[Opendnssec-develop] RE: Versioning scheme

Sara Dickinson sara at sinodun.com
Wed Mar 6 11:34:32 UTC 2013


Hi All, 

The development team had a discussion last year about the versioning scheme used for OpenDNSSEC and the general feeling was that it would make sense to switch from the current component based scheme to an API compatibility based approach. The upcoming release of 1.4 would be a suitable time to change the versioning scheme so I wanted to run this past the board to see if anyone has strong feelings either way before we go ahead with this. The details of the current and proposed scheme are below.

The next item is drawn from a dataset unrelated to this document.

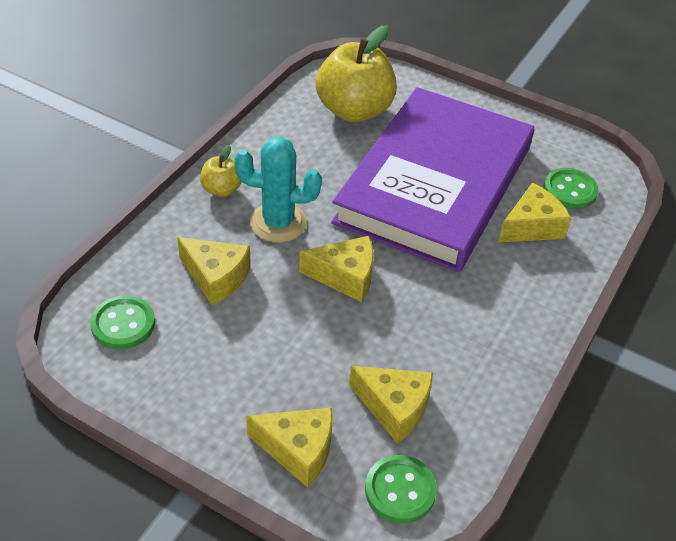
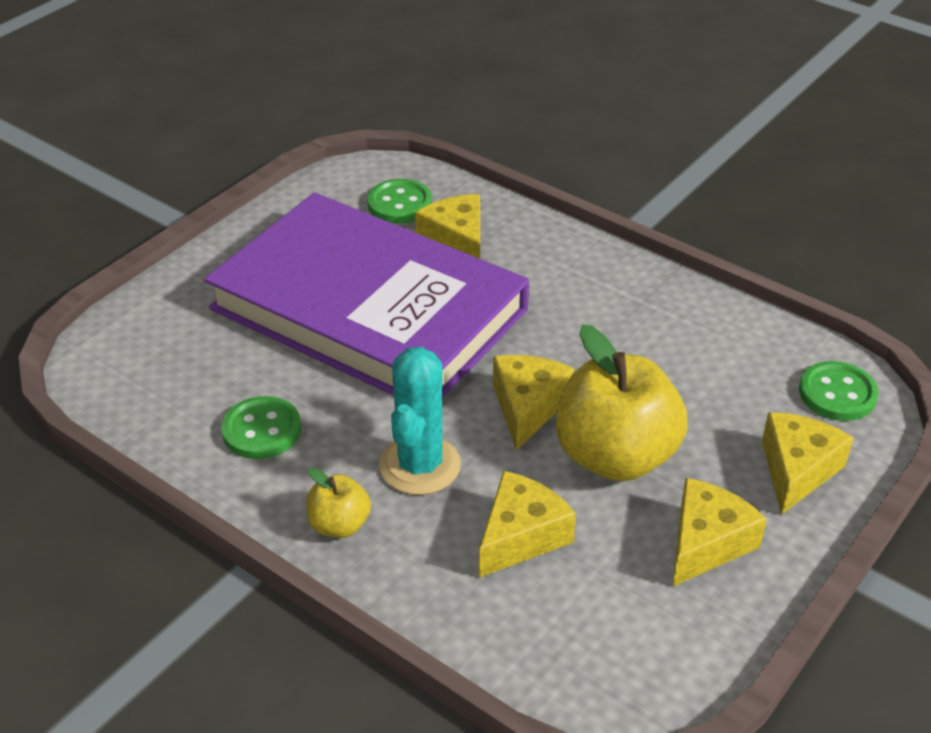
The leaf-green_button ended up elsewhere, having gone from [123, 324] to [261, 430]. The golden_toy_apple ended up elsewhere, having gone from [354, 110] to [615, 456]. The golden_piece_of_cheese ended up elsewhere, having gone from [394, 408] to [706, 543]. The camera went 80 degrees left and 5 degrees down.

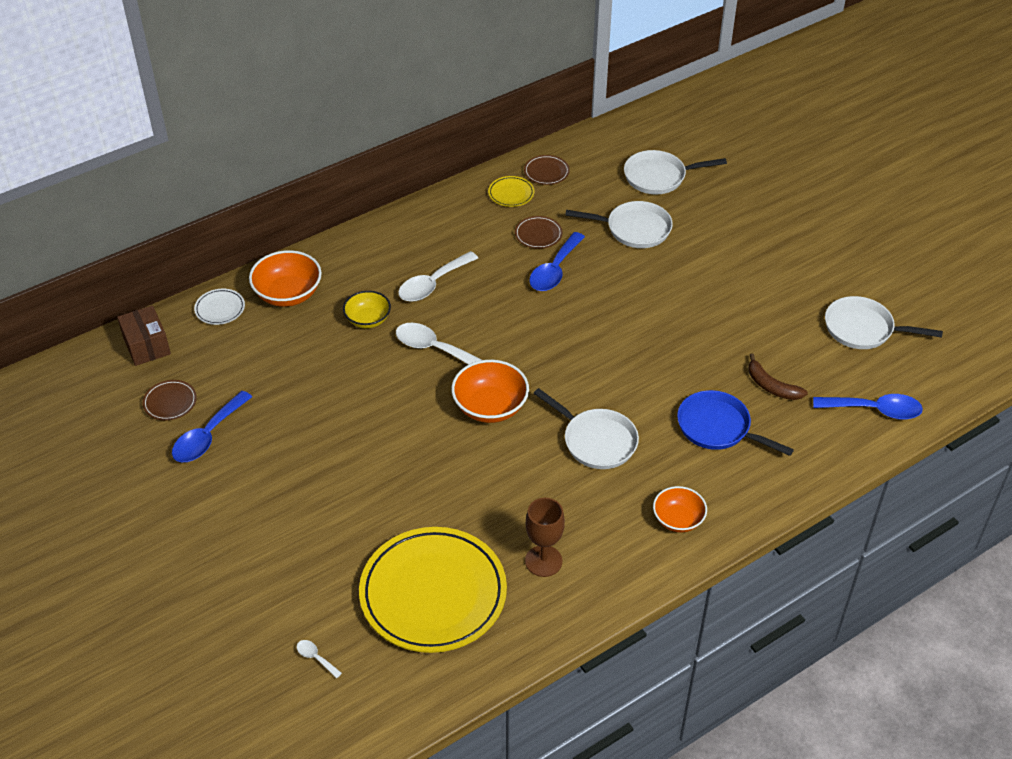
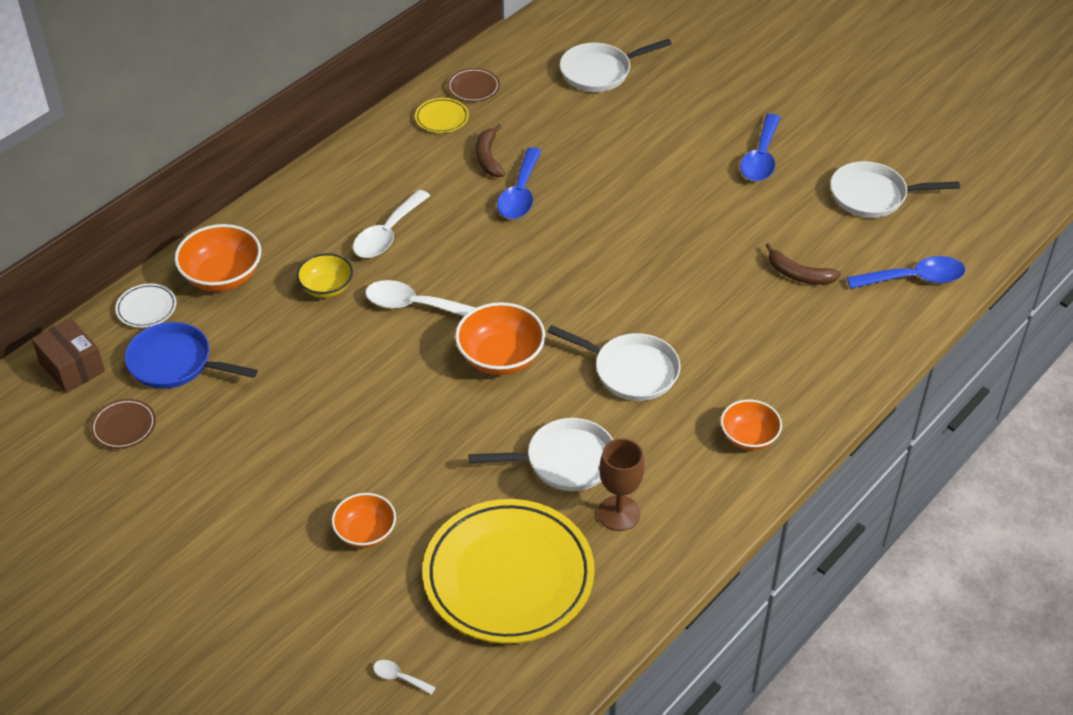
The second view gained the orange_serving_bowl at [365, 532]. The royal_blue_spoon ended up elsewhere, having gone from [208, 436] to [761, 158]. The pure_white_skillet ended up elsewhere, having gone from [634, 229] to [564, 461]. The royal_blue_skillet ended up elsewhere, having gone from [718, 428] to [175, 363]. Where the russet_flat_dish stood at [538, 234], the russet_banana_fruit came to stand at [488, 158]. The camera went 15 degrees left and 0 degrees up.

We would obviously need to communicate this change to the users effectively. One impact of the change would probably be to increase the frequency at which the minor versions increased.  We might also have to review how the roadmap refers to future releases since version numbers would not be guaranteed (e.g. we could use names not numbers to label releases with specific content) and review what maintenance we provide on older releases too.

Regards

Sara.


Current scheme
----------------------------

The current version numbering system based on the following (and also direction from the board about what functionality they would like to see in what release): 

Releases are numbered using the following scheme: <name>-<major>.<minor>.<patch>

	• <name> - The name of the software, e.g. opendnssec or softhsm.
	• <major> - Indicate changes in the overall system design.
	• <minor> - Indicate changes in the components.
	• <patch> - Indicate bug fixes.

In practice 'patch' releases often include updates that extend (and sometimes change) functionality, command utilities and/or log output. 


Proposed scheme
-----------------------------

Something along the lines of  e.g. http://semver.org/ which summarises to:

	• <name> - The name of the software, e.g. opendnssec or softhsm.
	• <major> - Backwards incompatible changes must increase the major version.
	• <minor> - New, backwards compatible functionality, deprecated functionality, or substantial new functionality within private code.
	• <patch> - Only backwards compatible bug fixes.

This does assume a clearly defined API, so there is an argument for postponing any change until there is a unified control interface for ODS but for 1.4 this could be based on the command utilities and database schema. Note that it also doesn't explicitly exclude bumping the major version for major functional changes in private code.